Despite living in the Philadelphia area almost my entire life, I’ve been a Gonzaga fan since I was 8 years old. I don’t know how many people, even close friends of mine, know the origin story of my love for the Zags.
Here’s how it happened:
My dad was in a March Madness fantasy player draft every year and decided to bring me along in March of 1999. If you’ve had the joy of playing in the contest we run on this site, you can thank this draft for putting the kernel of the idea in my head many years ago.
One of the regular participants couldn’t make the draft, but still wanted to have a team. My dad volunteered that I could draft for him, after all, I probably watched more college hoops than any of them. The missing participant quipped over the phone that he’d finished last several years running. Surely, I couldn’t be any worse than him. The other guys allowed it, with a watchful eye. They definitely raised an eyebrow later in the proceedings when I drafted two players from a little school called Gonzaga.
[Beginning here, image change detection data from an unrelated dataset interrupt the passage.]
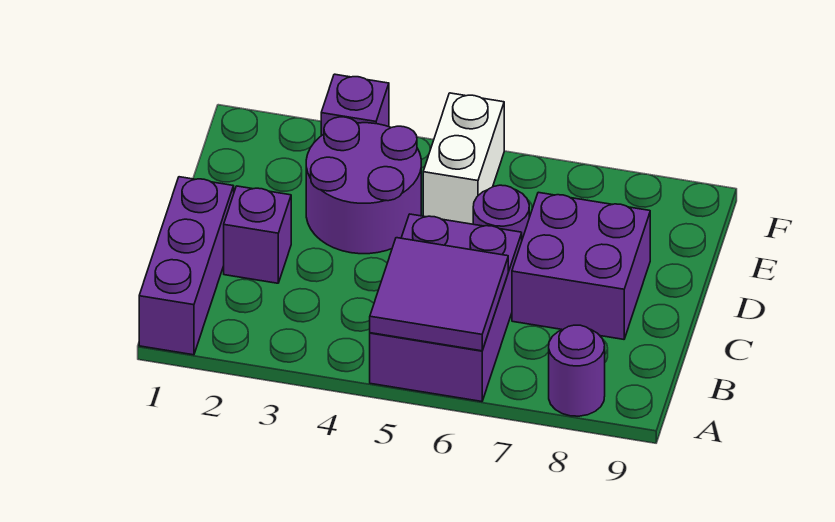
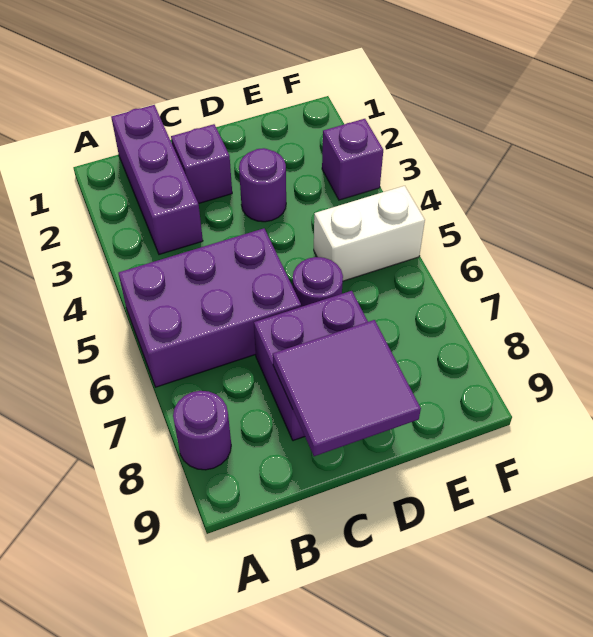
purple brick A1:C1 level 1 -> purple brick B1:B3 level 1
purple tile A5:B6 level 2 -> purple tile C8:D9 level 2
purple round brick D3:E4 level 1 -> purple round brick D3 level 1

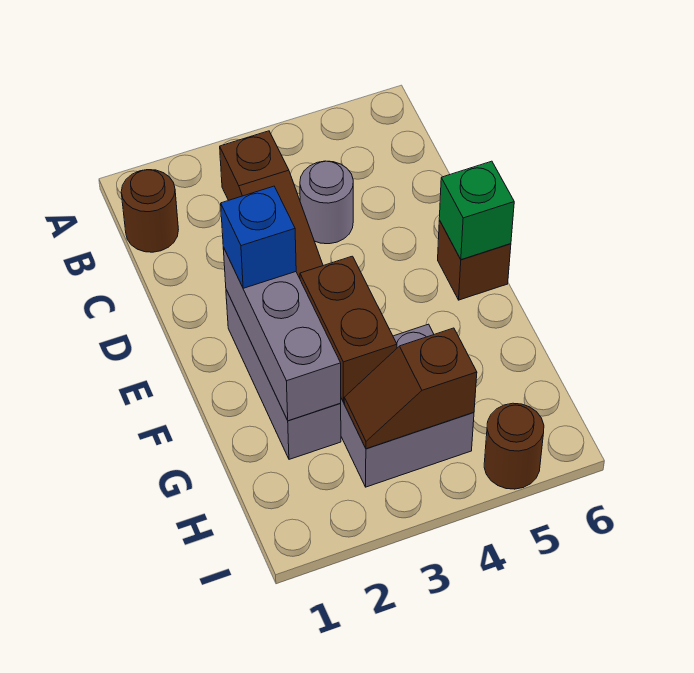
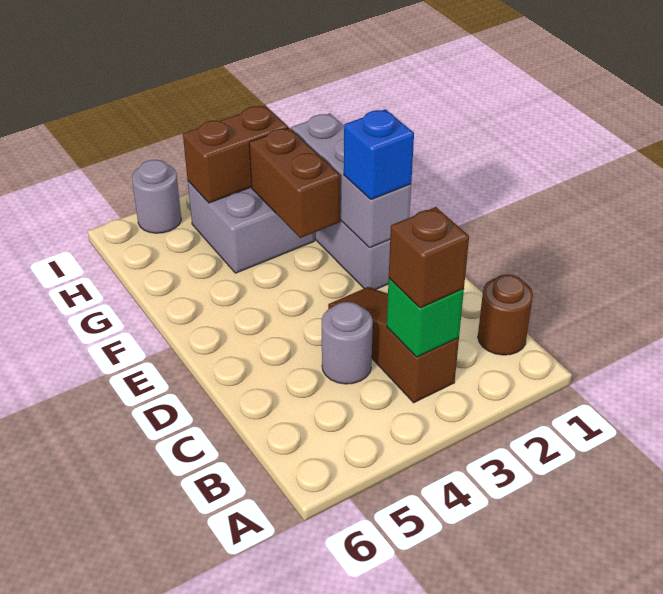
brown brick E6 level 1 -> brown brick B3 level 3
green brick E6 level 2 -> green brick B3 level 2
brown slope H3:H4 level 2 top 4 -> brown brick H3:H4 level 2
brown round brick I5 level 1 -> grey round brick I5 level 1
To this day, I couldn’t tell you why I did that. Funny sounding school name? Maybe I saw Minnesota, their first round opponent, lose earlier that season. Whatever the reason, I left that draft with a vested interest in the boys from Spokane. That turned out perfectly, as the Zags made a run to the Elite Eight. The guy whose team I drafted slipped me a $20 bill the next time I saw him and I’ve been a diehard Gonzaga fan ever since.
When I say diehard, I meant it in every sense of the word. Most notably, the emotions associated with watching a sports team with whom you live and die. I am just as invested in the Zags chasing a championship as I am for my Eagles or Sixers in their quests for a title. During the UCLA game in the Final Four, I found myself wishing I was wearing an Apple Watch or other smart device because my heart rate was not healthy. My mental and physical health were teetering with every shot.
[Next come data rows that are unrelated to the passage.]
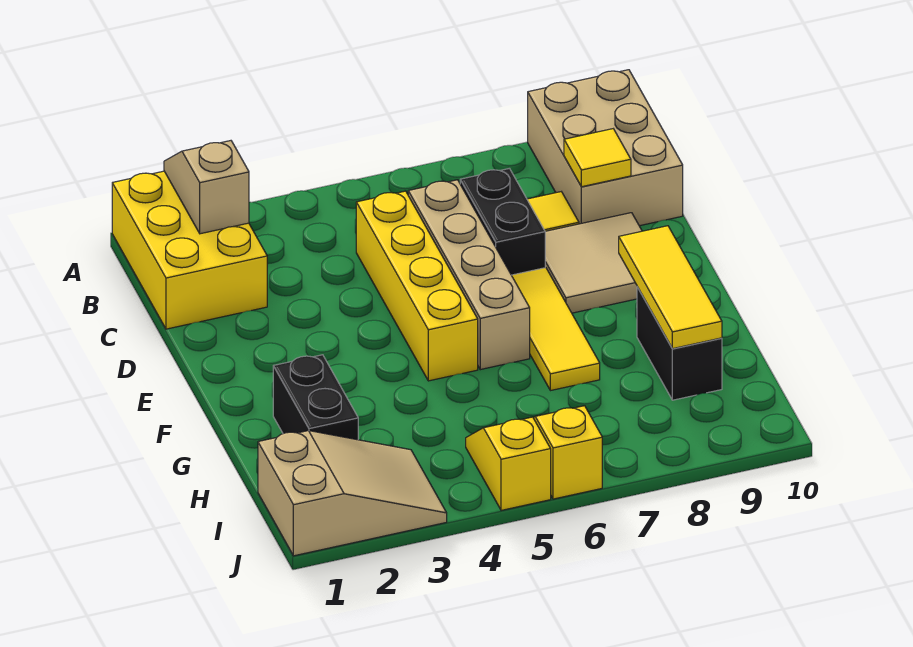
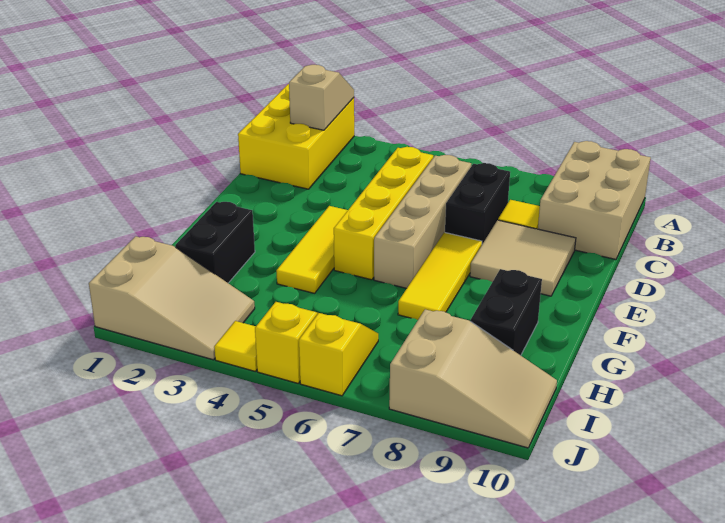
yellow tile C9 level 2 -> yellow tile J4 level 1
yellow tile F9:H9 level 2 -> yellow tile E4:G4 level 1
none -> tan slope I8:J10 level 1 top 8

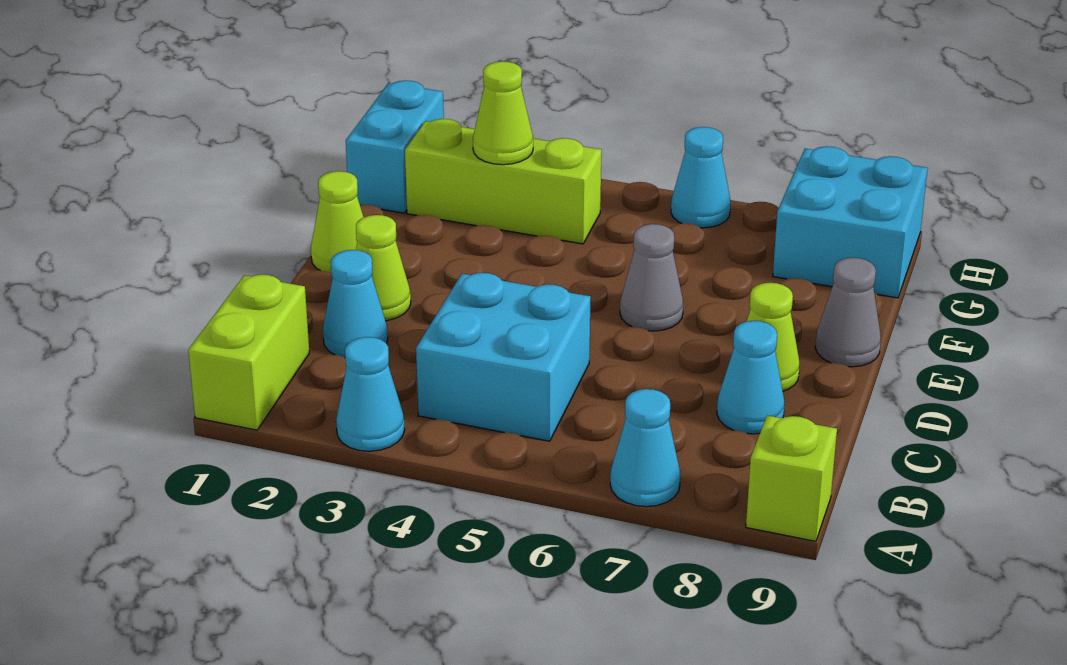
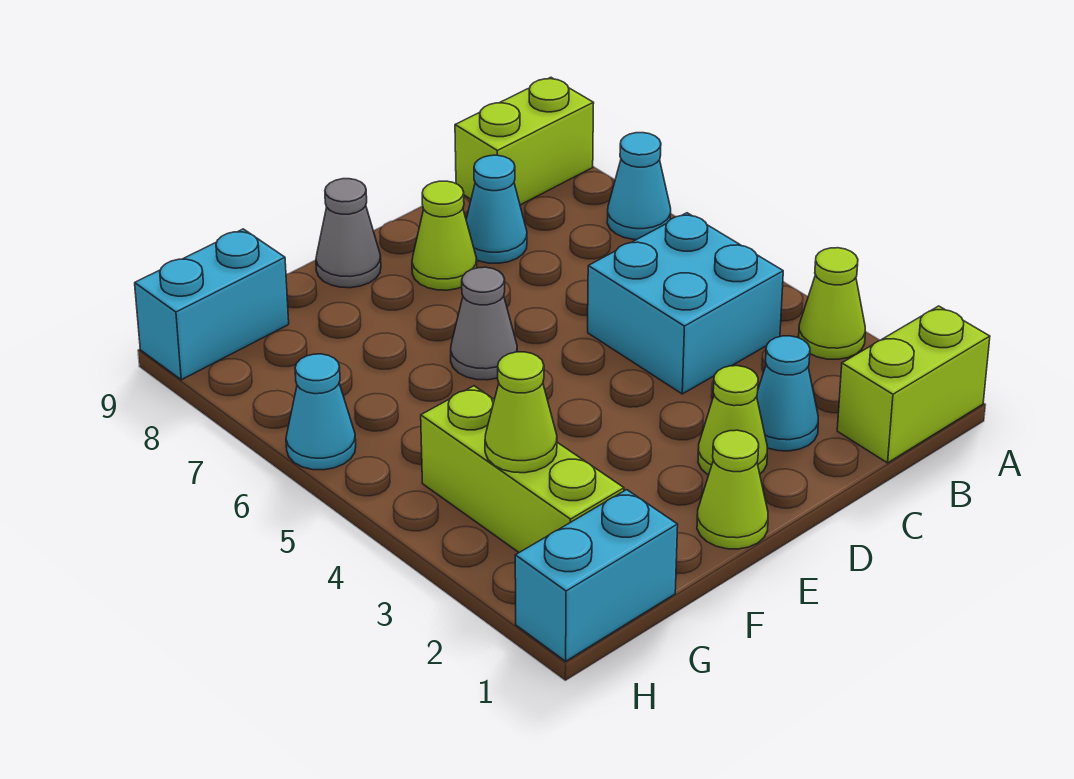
cyan cone A3 level 1 -> lime cone A3 level 1
lime brick A9 level 1 -> lime brick A9:B9 level 1
cyan brick G8:H9 level 1 -> cyan brick G9:H9 level 1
So as you might imagine, I was not in the highest of spirits when the Zags were picked apart by Baylor in Monday’s National Championship game. Take nothing away from Baylor, that is a great basketball team. The Bears lost just twice all season, to Kansas at Allen Fieldhouse and to a liquid hot Oklahoma State team led by a future NBA superstar. The Bears matched up favorably with the Zags, then outworked and outplayed them at every turn.
My mind, prodded by the mainstream sports media take-o-sphere and the evil blob of Twitter morons, was led towards doubts about Gonzaga as a team and as a program. Ever since Gonzaga burst on the scene, there has been a movement to knock the Zags down a peg. Even as they climbed the ladder and cemented themselves as one of the premier programs in the sport, casual fans and underinformed analysts rush to discredit Gonzaga year after year. The strength of schedule and the West Coast Conference are always an easy target. But who could Gonzaga have possibly scheduled to prepare for that Baylor buzzsaw, other than Baylor itself (which the Zags did, before a COVID case cancelled the game)? Gonzaga and Baylor had the same number of wins against top 30 KenPom teams entering Monday’s game (ten each).
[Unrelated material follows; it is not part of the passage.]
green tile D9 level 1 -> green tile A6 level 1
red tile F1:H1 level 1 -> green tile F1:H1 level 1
Last decade, the widespread hatred for the Zags was more general. “Gonzaga doesn’t win in March,” the naysayers said. As the school currently boasting the most Sweet Sixteen trips in a row, the Zags have squashed that. If you still believe that, there’s a little “X” in the top right corner of your screen I kindly invite you to click instead of finishing this article.
Then the refrain became “Gonzaga can’t reach the Final Four.” The Zags did that and now have done it again, so the narrative shifted again. The Zags keep reaching the red zone, even as the goal posts are pushed further and further away. Now what you see and hear the most is something like “Gonzaga can’t win the big game.” Monday night confirmed that “the big one” is only the national championship. Somehow, that has cemented Gonzaga as the only college basketball program that enters each season considering anything less than a national championship as a failure.
At face value, that is an insane reality to live in. Gonzaga would be the smallest school (by undergraduate student population) to win a men’s basketball championship since La Salle in 1954. It would also have the smallest current endowment of any school to win a title since La Salle. Schools like Gonzaga don’t usually contend for championships. Typically, they make a run or two, piece things together between one great player and the next, try to catch lightning in a bottle one season, and fade back to obscurity.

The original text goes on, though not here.